Артем Серебряков. Гора

Артем Серебряков родился в 1990 году, окончил факультет свободных искусств и наук СПбГУ, занимается журналистикой. Живет в Санкт-Петербурге. Публикация в «Прочтении» рассказа «На дикой стороне» стала отправной точкой для попадания рукописи в лонг-лист премии «Национальный бестселлер», а теперь первая книга автора готовится к выходу в издательстве «Флюид FreeFly» в серии «Книжная полка Вадима Левенталя». 

Текст публикуется в авторской редакции.

ГОРА

Когда гора треснула, мне не было страшно. Я только сумел продраться сквозь вязкий и мутный сон, всю ночь державший меня в крохотной, размером со скворечник, клетке — так, что телу приходилось сжиматься, и я все бесконечное время сна чувствовал каждую его линию в разы острее, чем в дневной своей жизни, кости казались иглами, — и когда шум сжег деревню паникой и отчаянием, глаза мои были еще полузакрыты, а все чувства придавлены осадком той боли, что мучила меня во сне. Я умылся холодной водой, поздоровался с кошкой, лениво валявшейся на подоконнике. Заглянув в окно, я ничего не смог разглядеть (то было облако пыли, понял я уже после), поэтому решил проведать отца, спавшего в соседней комнате. Огромная белая дверь открывалась тяжело, тем более что ручки у нее давно уже не было и мне пришлось подхватить ее снизу кончиками пальцев. Не знаю, сколько времени это заняло, несколько раз дверь срывалась и снова утопала в проеме. Когда я наконец открыл ее, кто-то начал бить в окно. Испуганное пьяное лицо прильнуло к стеклу — чье именно, разве мог я понять? Деревенские пьют одинаково, только умирают каждый по-своему. Я громко сказал: «Прекрати сейчас же, стекло ведь выбьешь!» — но он перестал только после того, как я пригрозил ему кулаком и сделал злое лицо, какое в таких случаях делал и отец, любивший пить со мной на коленях, когда я был поменьше, а потом — в одиночестве. Дверь я придерживал ногой; тот за окном смотрел на меня еще некоторое время, а потом резко исчез, как будто бросился наутек. После этого я вошел.
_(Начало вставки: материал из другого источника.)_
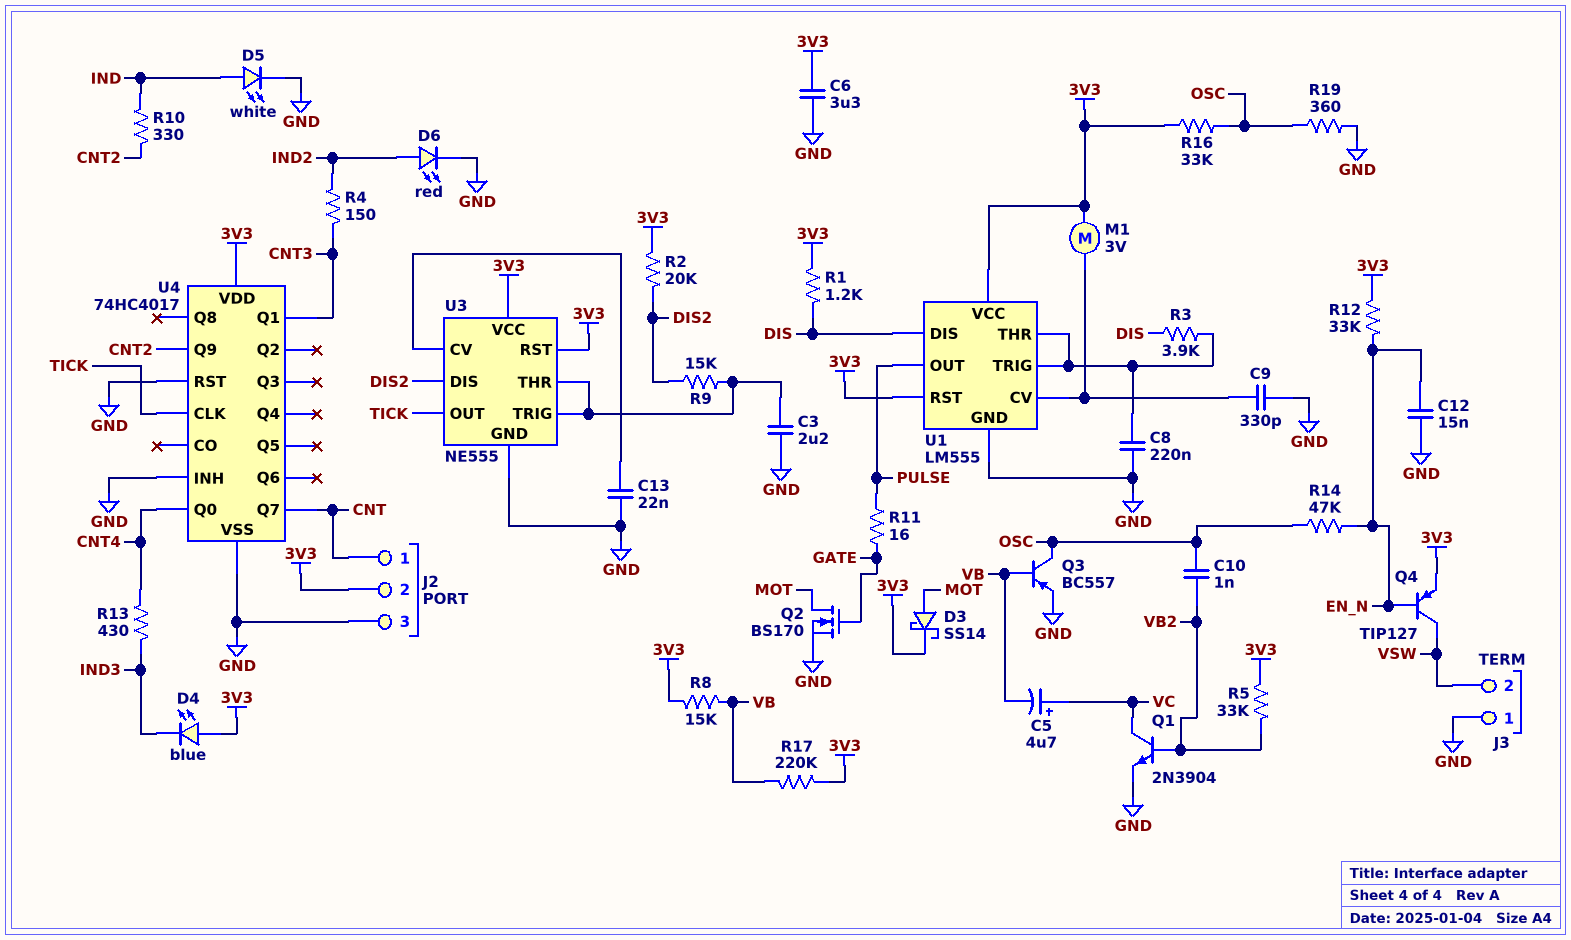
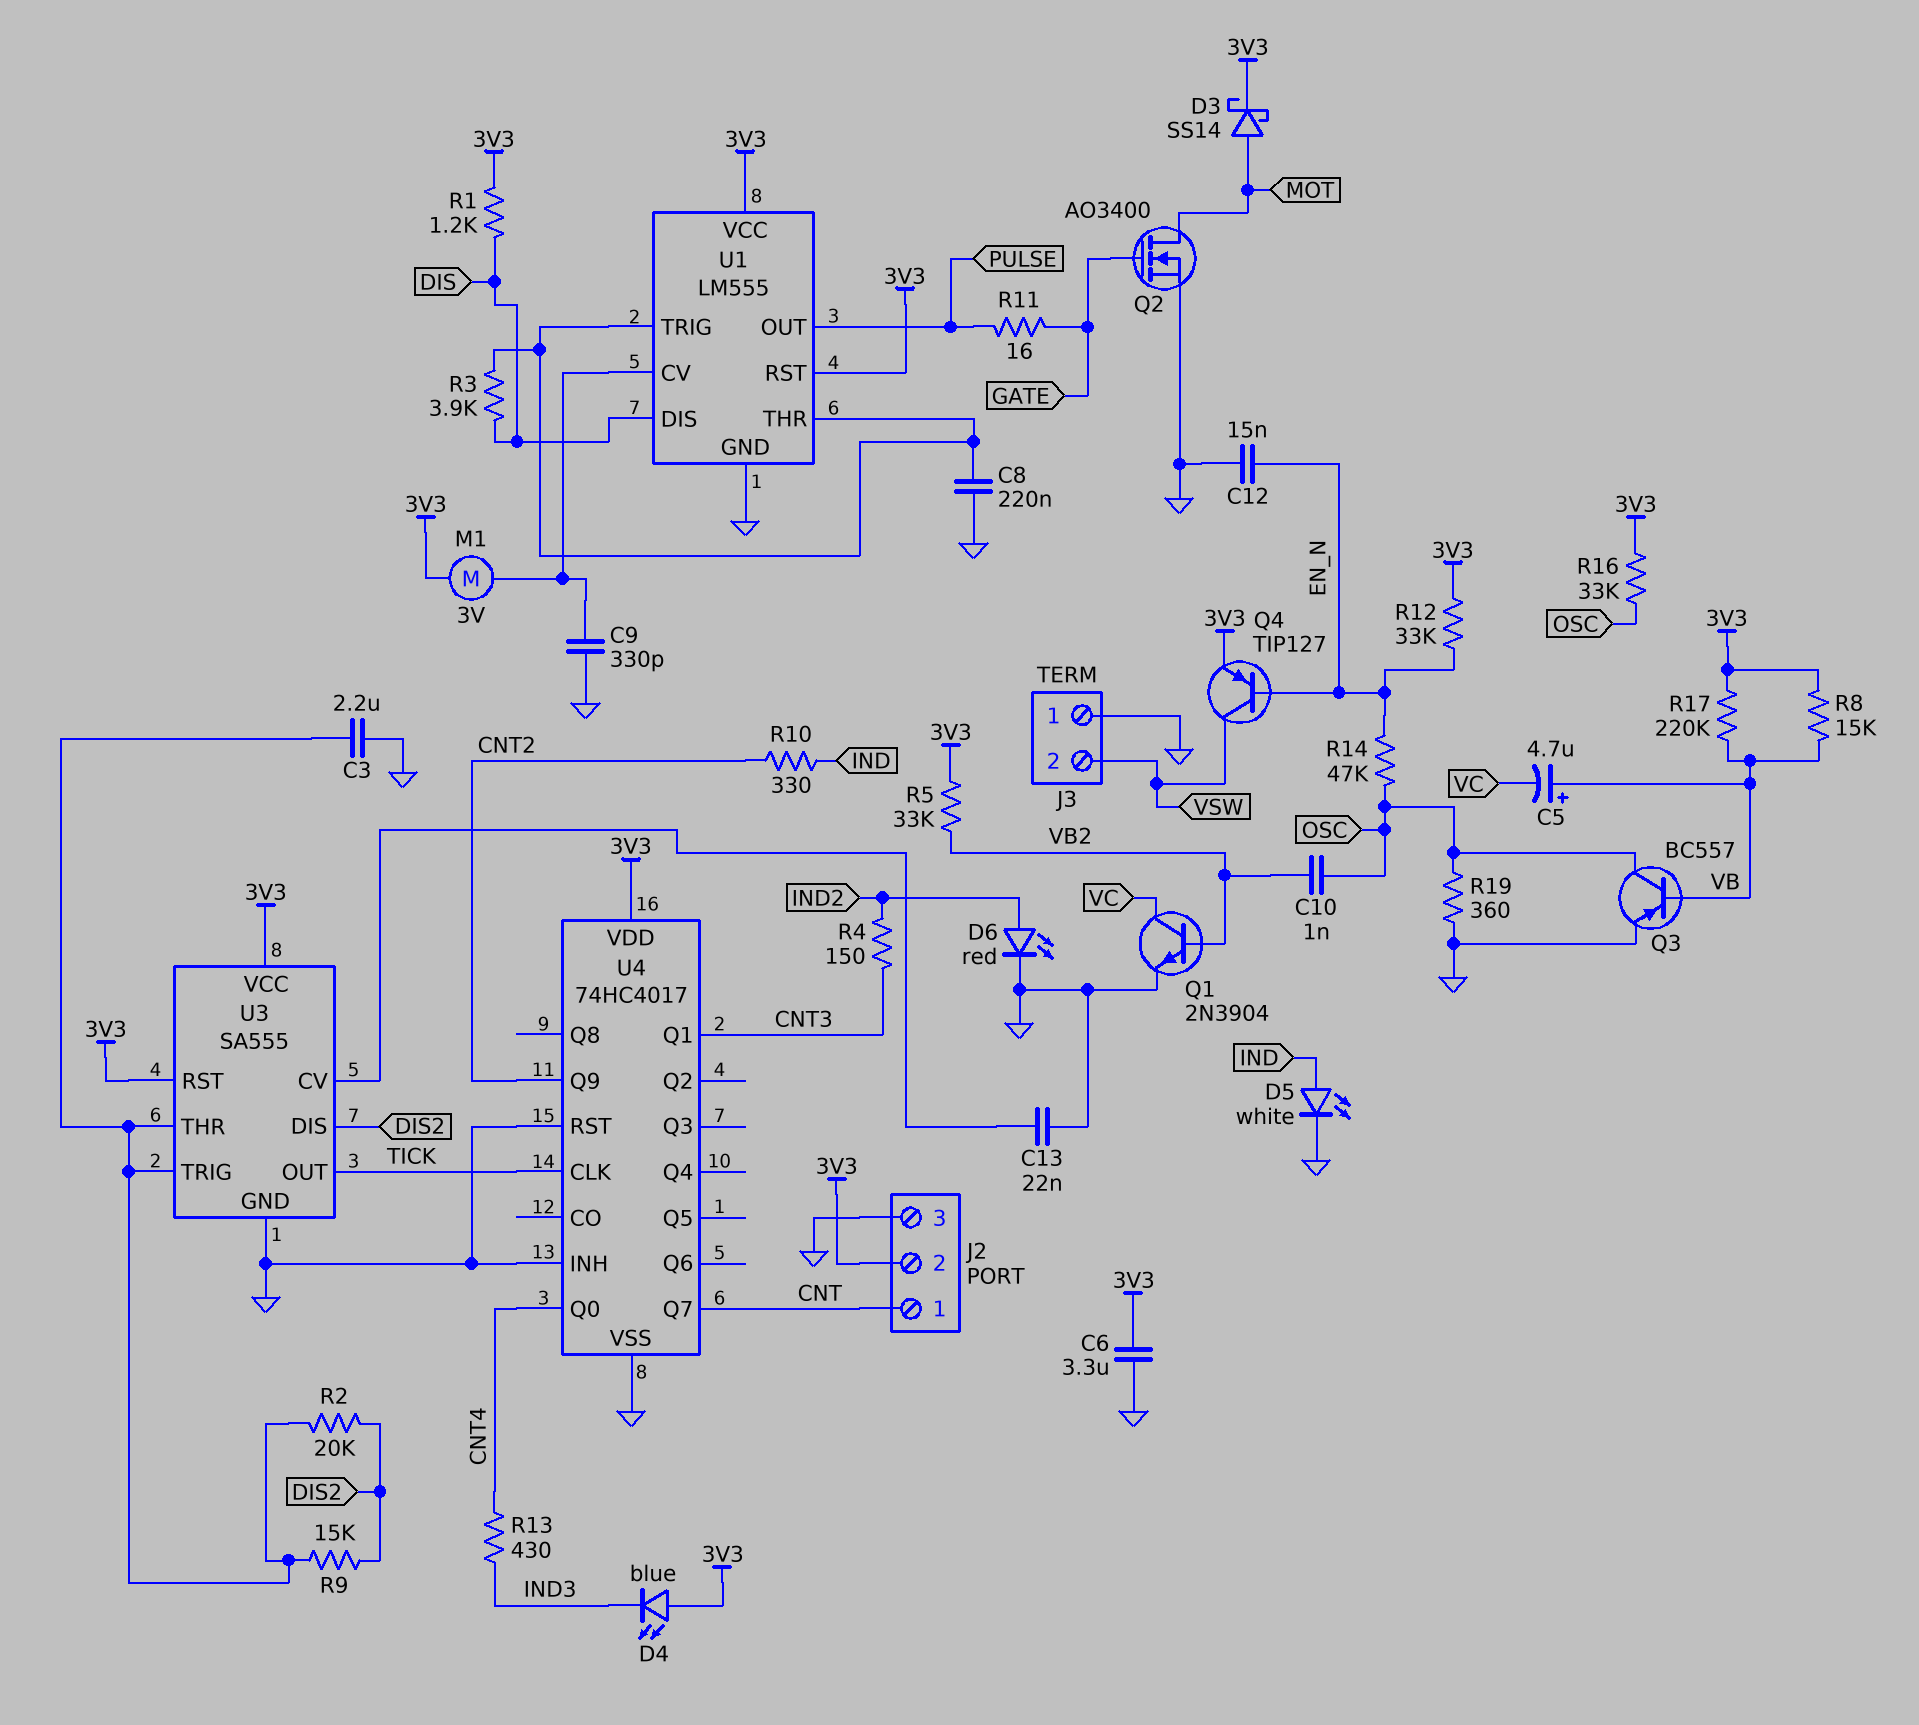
C5: 4.7uF (plus VC, minus VB) -> 4.7uF (plus VB, minus VC)
Q2: NMOS BS170 (G GATE, D MOT, S GND) -> NMOS AO3400 (G GATE, D MOT, S GND)
R2: 20k (3V3, DIS2) -> 20k (DIS2, U3/THR)
U3: NE555 -> SA555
В комнате отца всегда было смрадно, поэтому я всякий раз предусмотрительно зажимал нос, когда к нему заходил. Единственное окно комнаты никогда не открывалось, а когда однажды я разбил его камнем (я по юности очень любил играть во дворе, и у меня даже был друг), отец жестоко меня выпорол, а окно забил. Каким был этот человек, я уже не могу рассказать подробно: я так запутался с той поры, когда видел его в последний раз, что не знаю, отличил бы его от любого другого жителя деревни, повстречайся отец мне вновь. А потерял я его в тот день — когда вошел в комнату, в ней было темно и пусто. Я решил поискать его, лазил в шкаф и под кровать, но потом отчаялся — все было без толку. Прежде такого не случалось, отец никогда не исчезал, он всегда был где-то рядом, за стенкой, угрожающе сопел и храпел по ночам. Одна его тень могла отпугнуть любого — и никто не заходил к нам в дом с дурным намерением или грязным словом, даже цыгане сторонились нас, потому что все знали — мой отец живет здесь, и тому, кто хочет сподличать, лучше отцу на глаза не попадаться. Но теперь он куда-то делся; я вышел из его пустой комнаты, понимая, что в любой момент может приключиться беда. Вдруг поначалу далекий грохот стал приближаться, заскрипел дверьми, задрожал окнами — и остановился только тогда, когда они треснули. То была гора.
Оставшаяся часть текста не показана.